TABLE 4.
Summary of progression‐free and overall survival outcomes
| Parameter | Safety Part Arm A + Expansion Part Zolbetuximab 800/600 mg/m2 (n = 15) | Safety Part Arm B Zolbetuximab 1000 mg/m2 (n = 3) |
|---|---|---|
| PFS events, n (%) | 14 (93.3) | 3 (100.0) |
| Duration of PFS (months) a | ||
| Median (95% CI) | 2.6 (0.9–2.8) | 1.7 (1.2–2.1) |
| Range | 0.10–11.07 | 1.18–2.10 |
| Duration of OS (months) a | ||
| Median (95% CI) | 4.4 (2.6–11.4) | 6.4 (2.9–6.8) |
| Range | 1.77–13.96 | 2.89–6.83 |
| Follow‐up time (months) b | ||
| Median (95% CI) | NE (2.5–NE) | NE (NE–NE) |
PFS was defined as the time from start of zolbetuximab treatment until death from any cause or radiographic disease progression per RECIST v1.1, whichever occurred first.

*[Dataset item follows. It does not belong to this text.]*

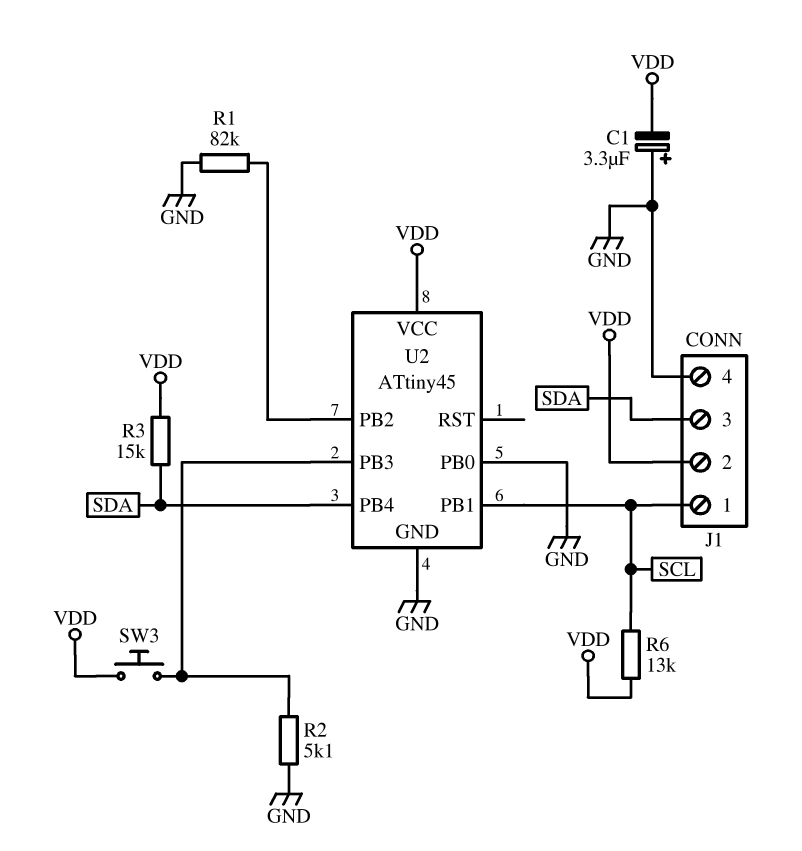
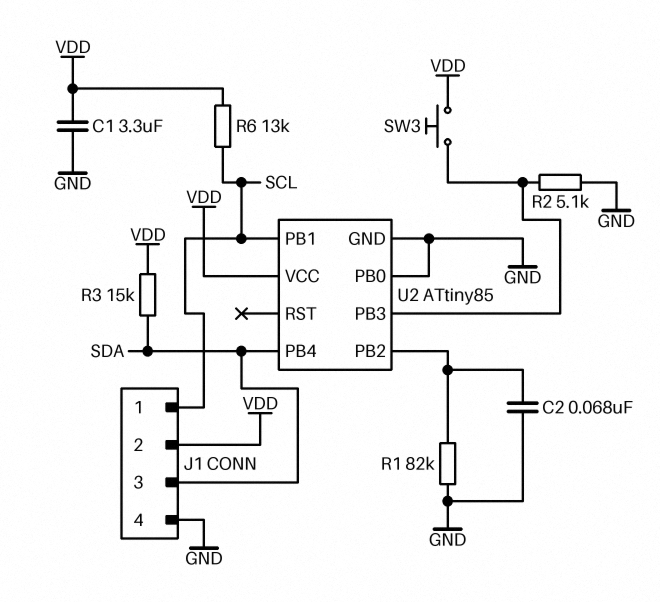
C1: 3.3uF (plus GND, minus VDD) -> 3.3uF (GND, VDD)
C2: none -> 68nF (GND, U2/PB2)
U2: ATtiny45 -> ATtiny85

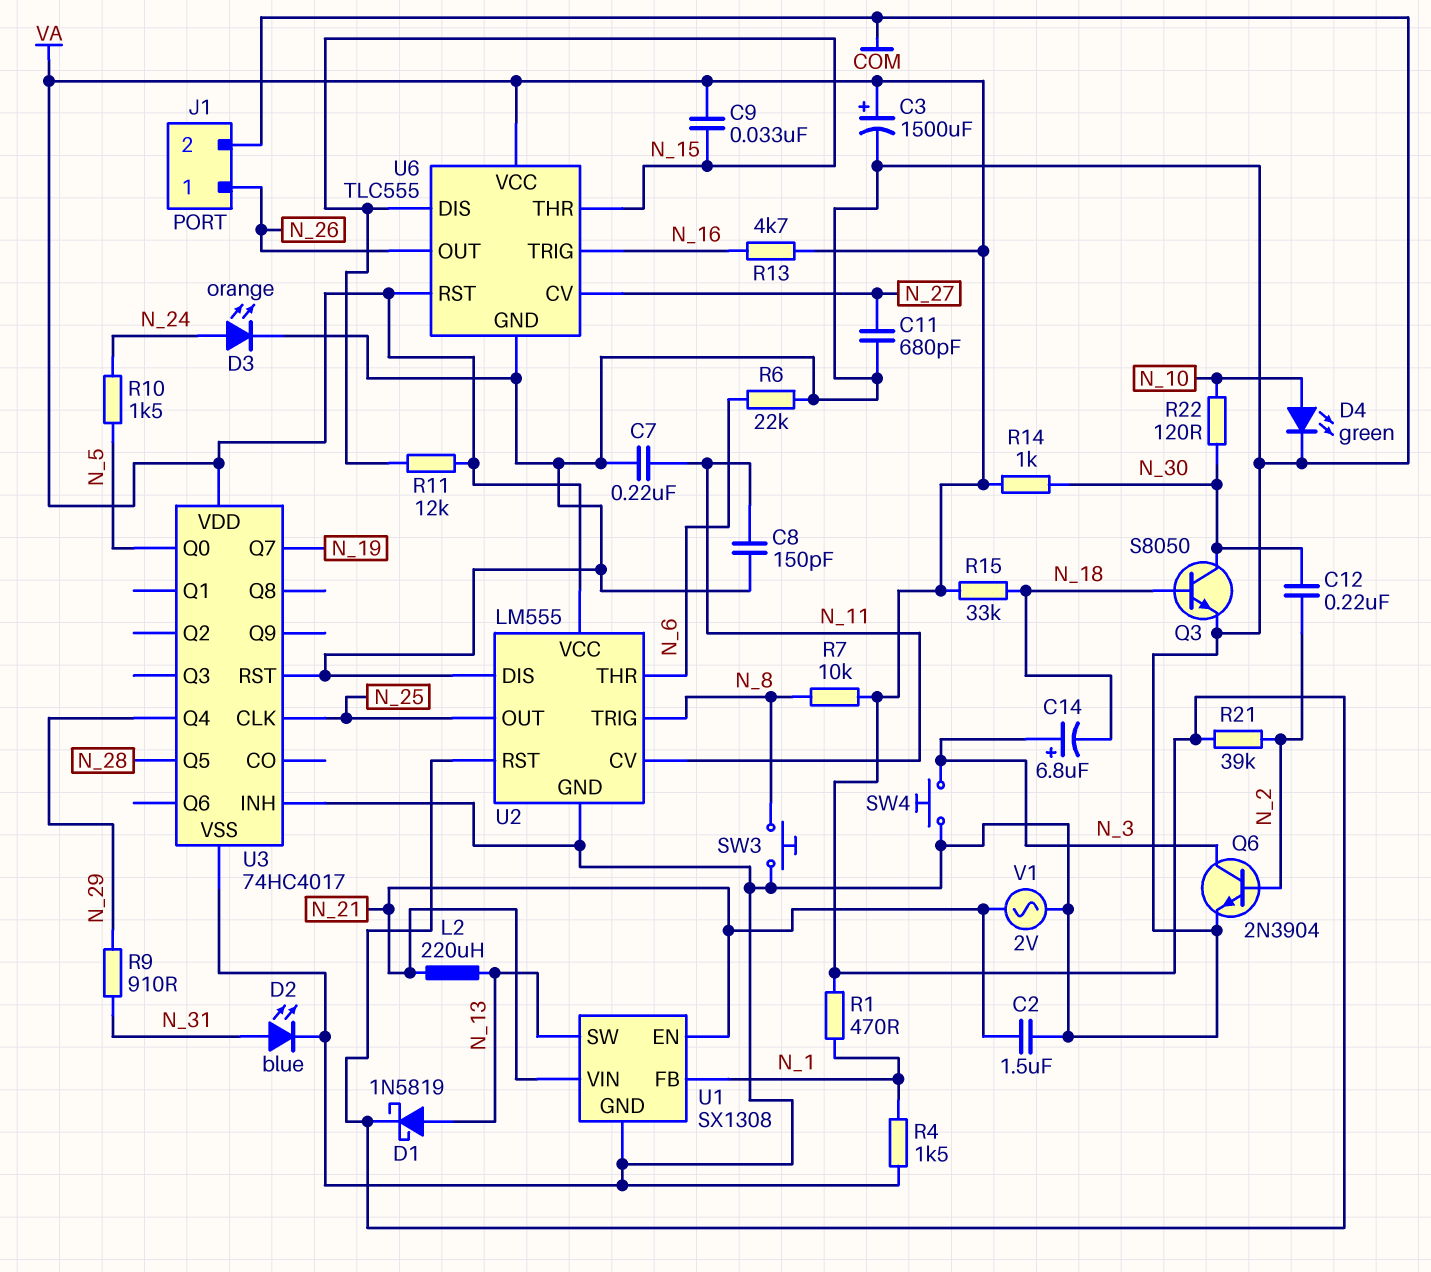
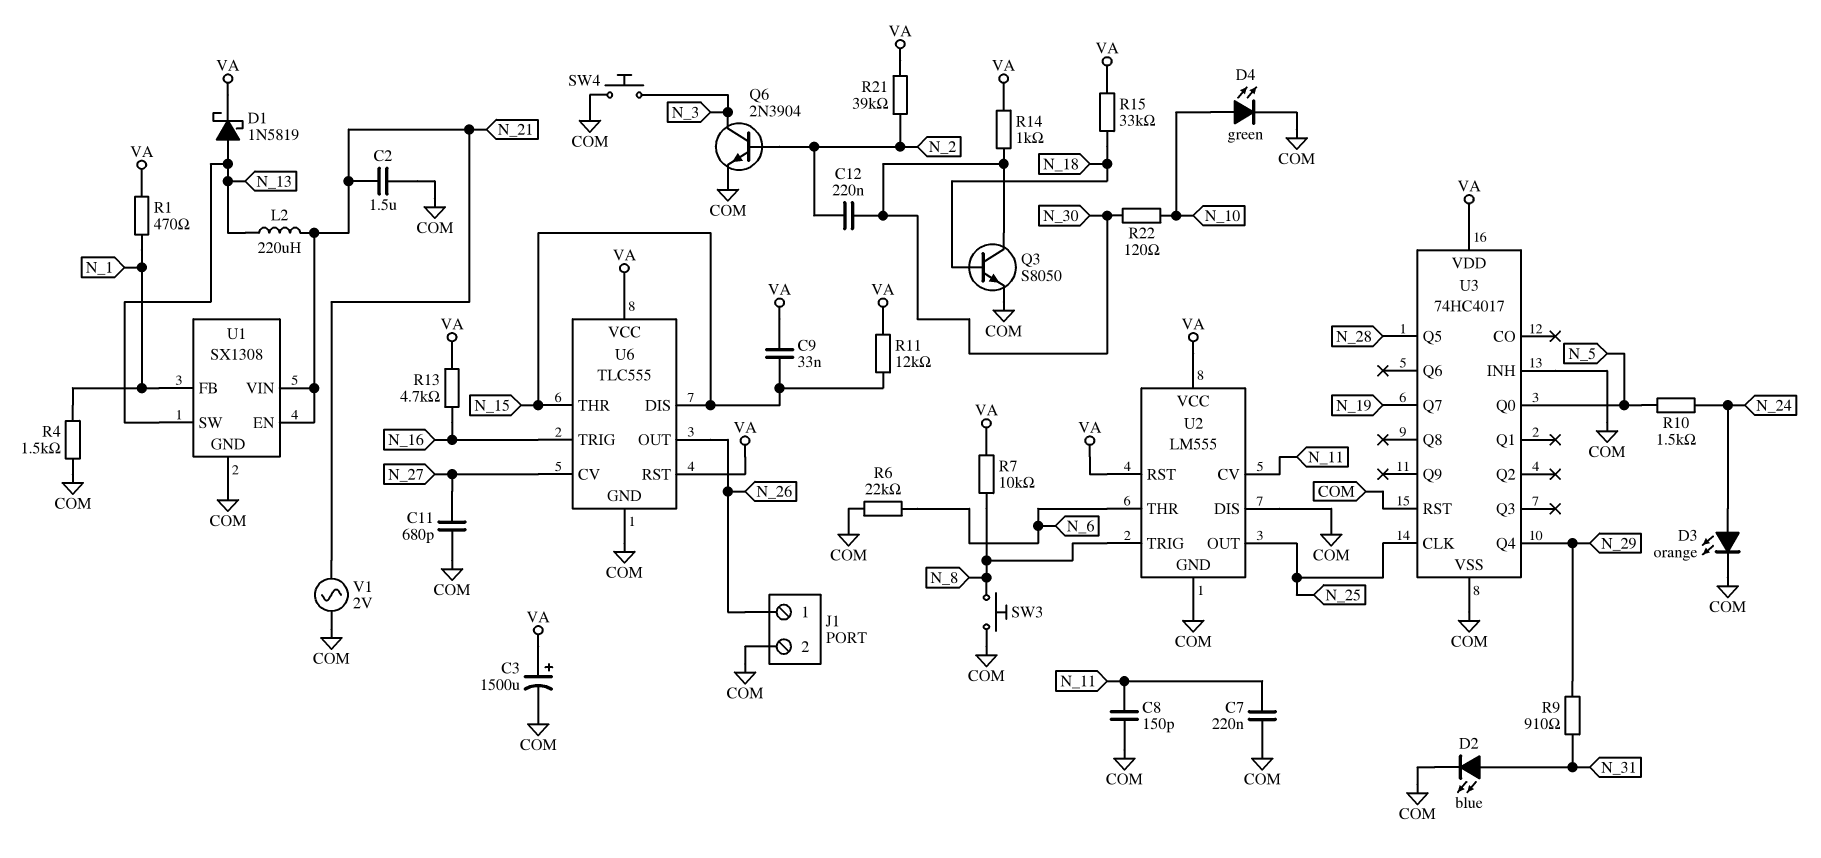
C14: 6.8uF (plus N_3, minus N_18) -> none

For patients with none of these events, PFS was censored based on the rules defined in the statistical analysis plan.
Abbreviations: CI, confidence interval; NE, not estimable; OS, overall survival; PFS, progression‐free survival; RECIST v1.1, response evaluation criteria in solid tumors version 1.1.
a
Based on Kaplan–Meier estimate.
b
Based on reverse Kaplan–Meier estimate.